Sat in a coffee shop on a day in May that felt more like a raw, dark, blustery November day in Ohio. I immediately noticed a man slumped over his coffee cup yet within a few moments lifting his body up ever so gently eyes still closed in on his wrinkled, red face. Bushy eyebrow bowed offering homage to a difficult life. Layers of clothes on his body, a gray knit hat on his head, and a stuffed backpack at his feet. I suspect either he’d been traveling through the night, or had arrived in a warm coffee shop, a few dollars in his pocket enough to pay for a cup of coffee which failed miserably in keeping him awake. What did he look like as a little boy, I wondered. I remembered riding the COTA bus years ago wondering what the adult riders were like as children—now subdued, going through the motions of riding downtown to work.

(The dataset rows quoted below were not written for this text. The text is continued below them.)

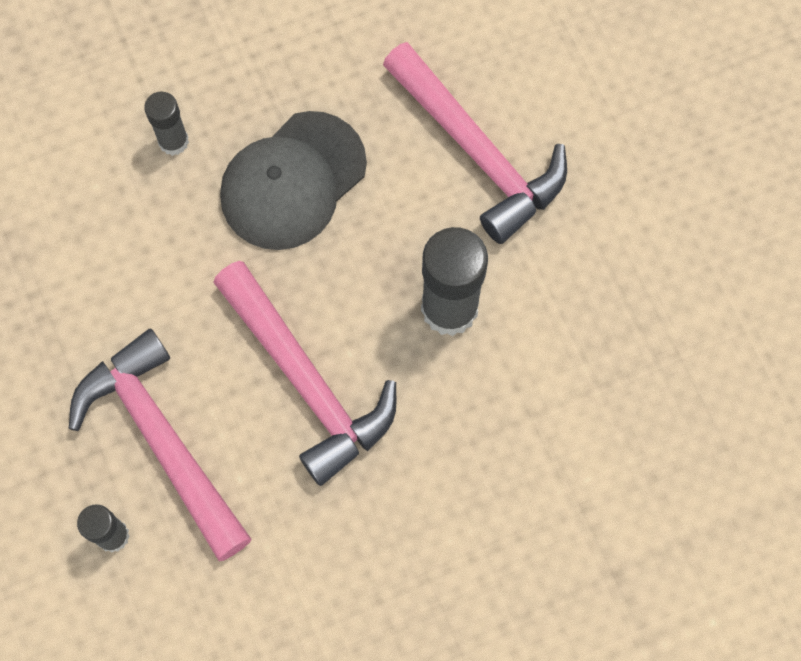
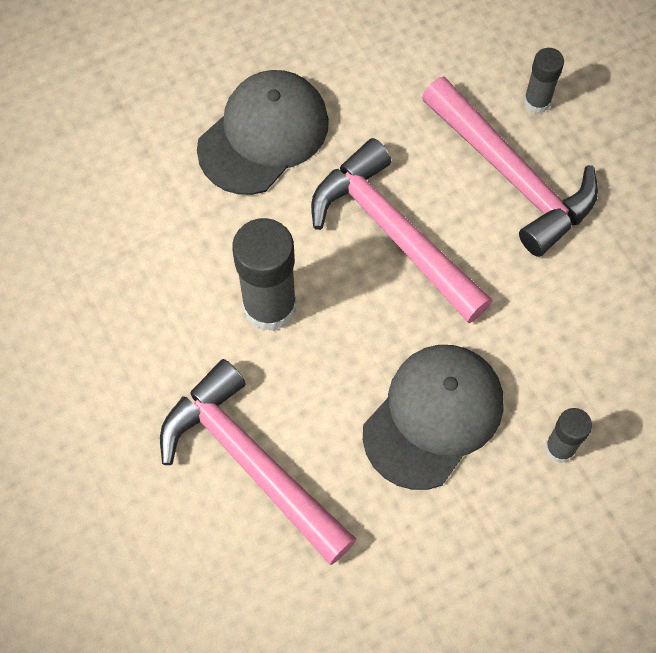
camera: 175 degrees right, 5 degrees down
(443, 518) = (263, 135): none -> grey cap

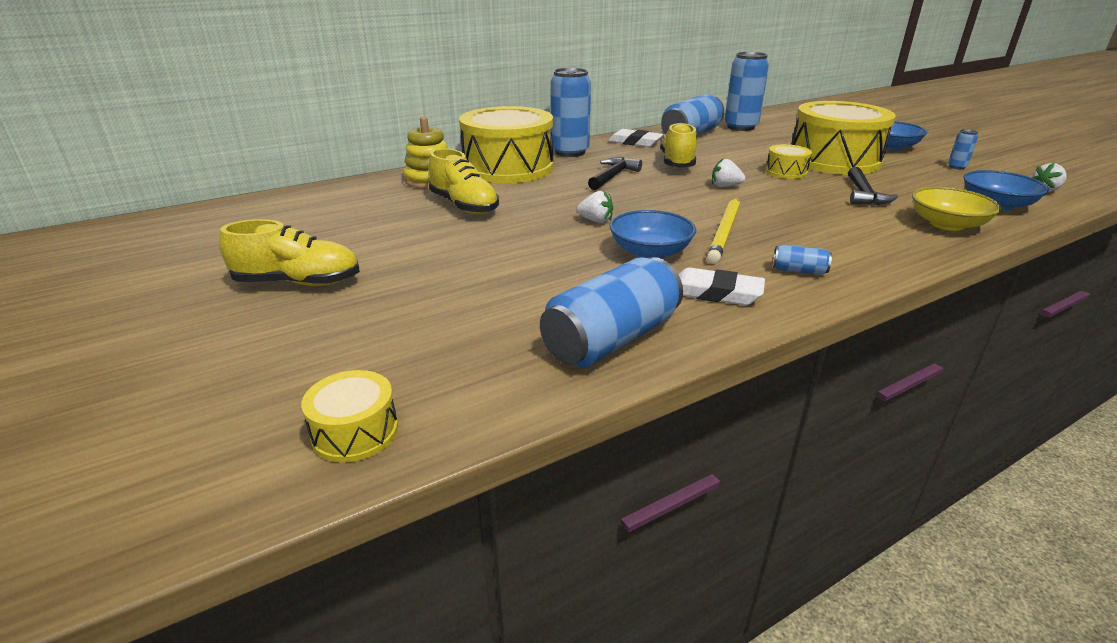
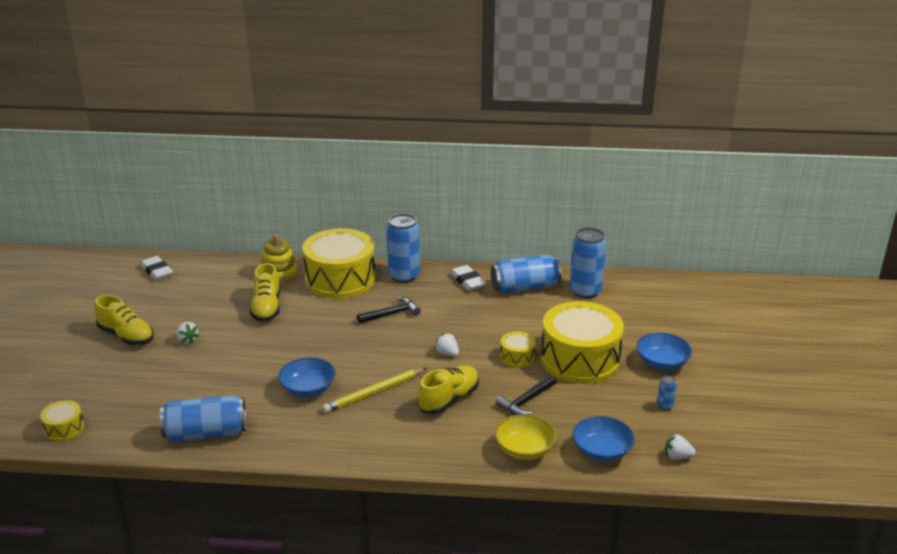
camera: 35 degrees right, 0 degrees up
(596, 221) = (318, 351): white strawberry -> white strawberry (187, 340)
(677, 162) = (458, 316): yellow shoe -> yellow shoe (449, 399)
(715, 293) = (293, 431): white eraser -> white eraser (157, 271)
(799, 271) = (361, 438): blue can -> none

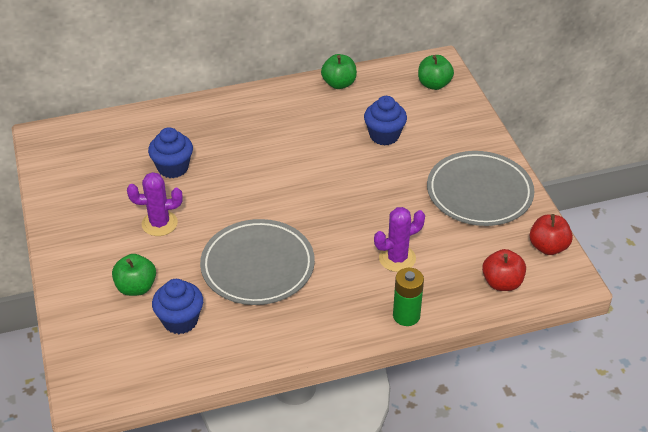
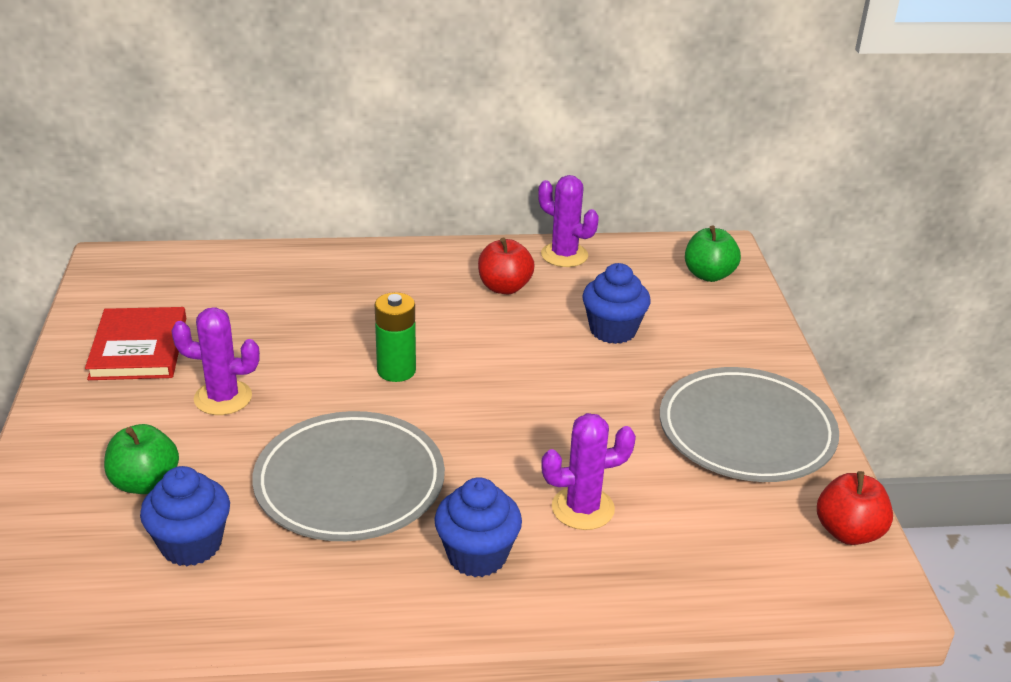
camera: 10 degrees right, 10 degrees down
(91, 198) = (138, 348): none -> red book
(173, 168) = (276, 327): blue cupcake -> blue cupcake (477, 555)
(339, 84) = (564, 255): green apple -> purple cactus
(406, 315) = (572, 602): green battery -> green battery (396, 370)
(502, 283) = (755, 576): red apple -> red apple (504, 287)

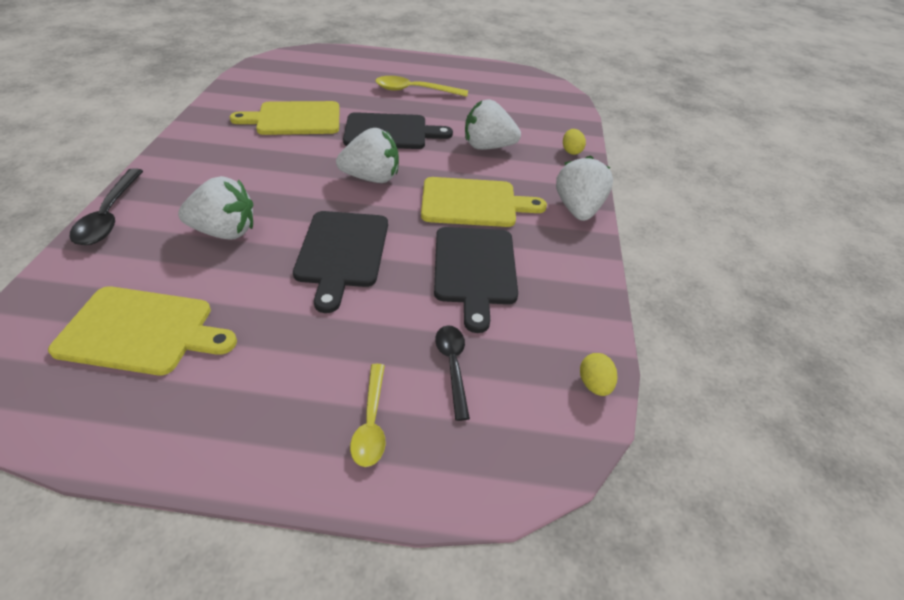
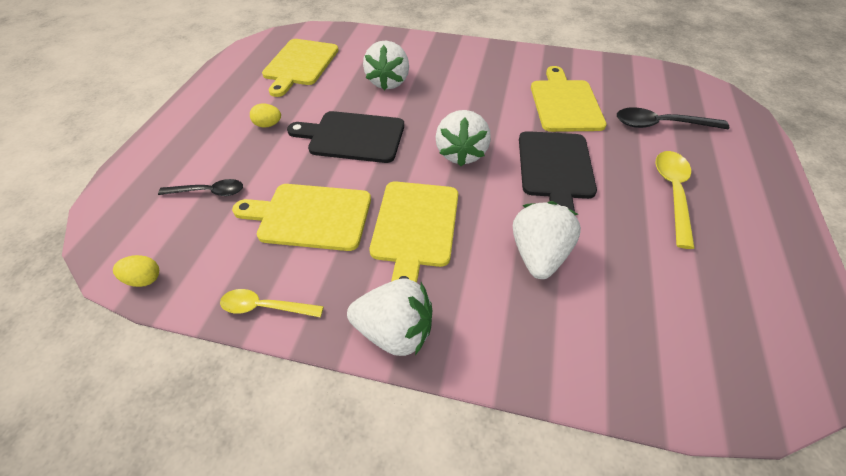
camera: 100 degrees right, 5 degrees up
(109, 216) = (412, 39): black spoon -> black spoon (660, 125)
(371, 423) = (185, 151): yellow spoon -> yellow spoon (265, 307)
(474, 269) = (310, 216): black cutting board -> yellow cutting board
(571, 151) = (544, 361): yellow egg -> yellow egg (268, 125)

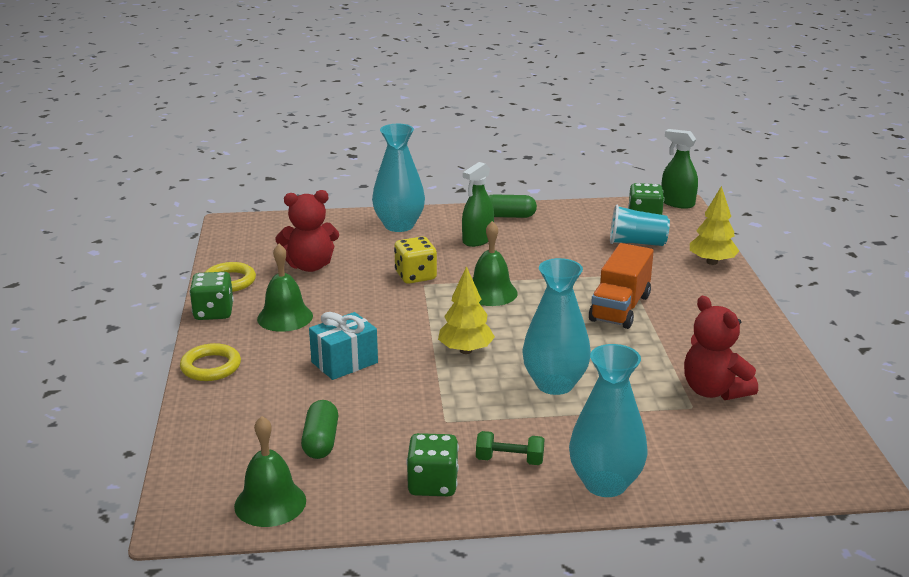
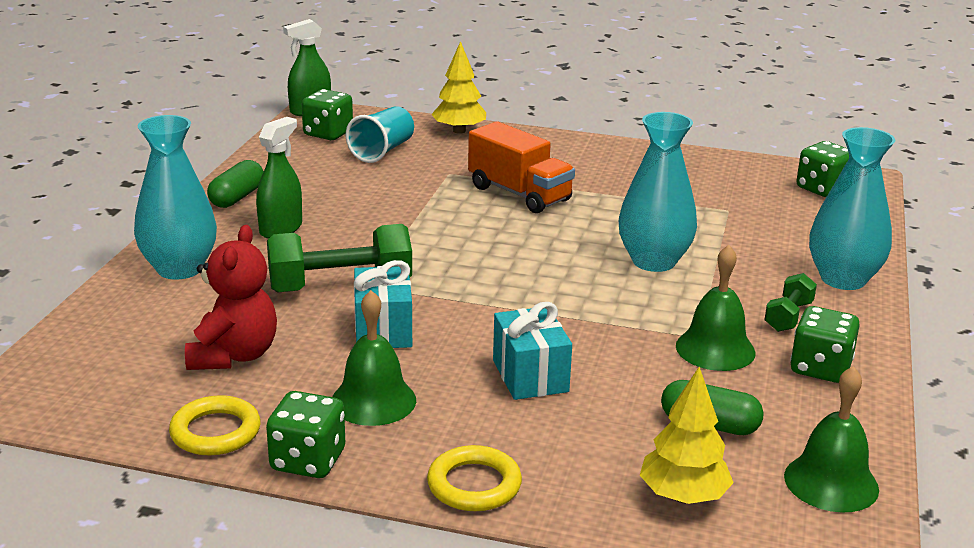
camera: 70 degrees left, 0 degrees up
(369, 302) = (383, 330): none -> turquoise gift
(415, 276) = (340, 286): yellow dice -> green dumbbell
(466, 350) = (552, 293): yellow tree -> yellow tree (683, 496)
(477, 240) = (281, 229): green spray bottle -> green spray bottle turned 120 degrees counterclockwise
(490, 293) = (426, 250): green bell -> green bell (715, 349)
(714, 391) = (705, 194): red teddy bear -> none
(800, 455) = (823, 189): none -> green dice

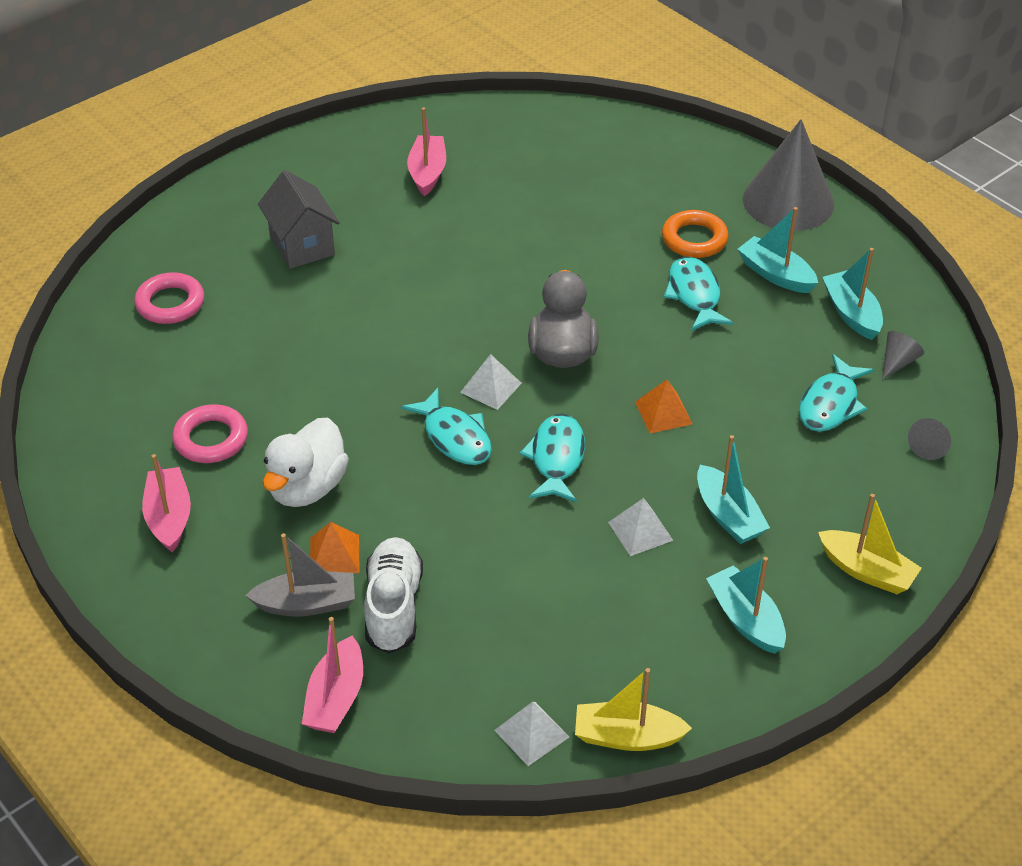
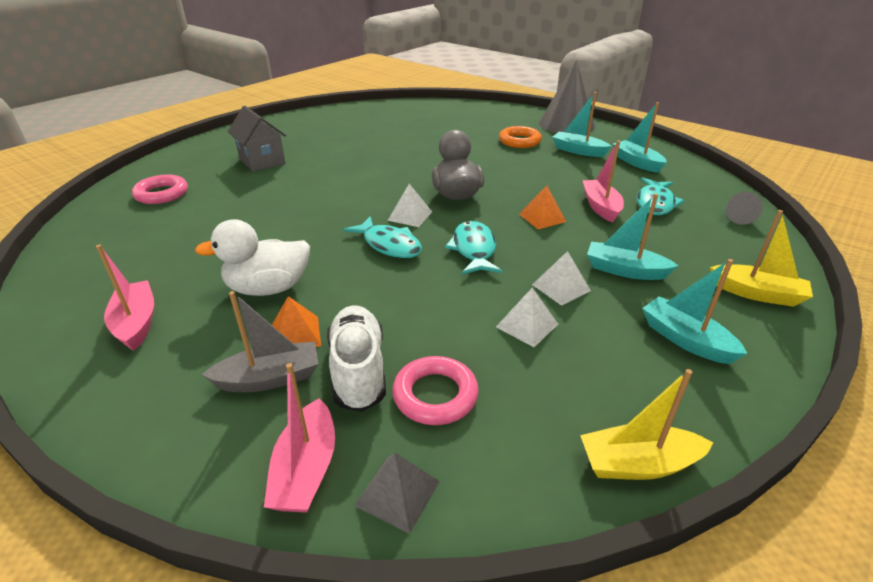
camera: 10 degrees left, 10 degrees down
(211, 439) = (184, 265): pink ring -> pink ring (435, 395)
(307, 487) = (268, 288): white duck -> white duck turned 60 degrees clockwise
(410, 729) = (397, 493): none -> grey pyramid
(427, 172) = (343, 128): pink boat -> pink boat (600, 207)
(531, 733) = (535, 476): white pyramid -> white pyramid (527, 325)
(694, 295) = (532, 162): turquoise fish -> none
(728, 515) = (624, 270): turquoise boat -> turquoise boat turned 150 degrees clockwise
(897, 362) = (682, 180): grey cone -> none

The older man’s head meets his fist, a soft fist. Red face, head lifts in this struggle to stay awake or simply dance in this gentle lifting and lowering of his head and torso. How much he looks like Exhausted America right now fatigued by grief, fears, and violence. Quietly placing his head fully on the table, he snores softly.
Coffee with caffeine will not rouse him, this Santa look alike, a doppelganger of Kris Kringle unable to sleep in a bed at night. Too burdened by the frigid air, the harsh winds of indifference to his plight. He is the human in me wanting to sleep for 30 years in a spell cast by fork-tongued liars about who you are, how lost you’ve been, the Witness you became in the wilderness of courage. His sneakers conceal feet that have walked a million miles in loneliness rather than riding in a sleigh or practicing flying the globe in record time. Wrinkled face lifted now as his bowing and gentle rising dance continues. Does his body not know the comfort of complete surrender to the table, the thick flat surface of support? Shoo Bop music plays here in Stauf’s German Village. Time for me to go to work at the Fudge Haus. Celebrating a swap of a mattress in which I am blessed to rest my body at night.
Will I ever live in a world in which everyone gets to safely sleep at night or on a rainy, cold morning?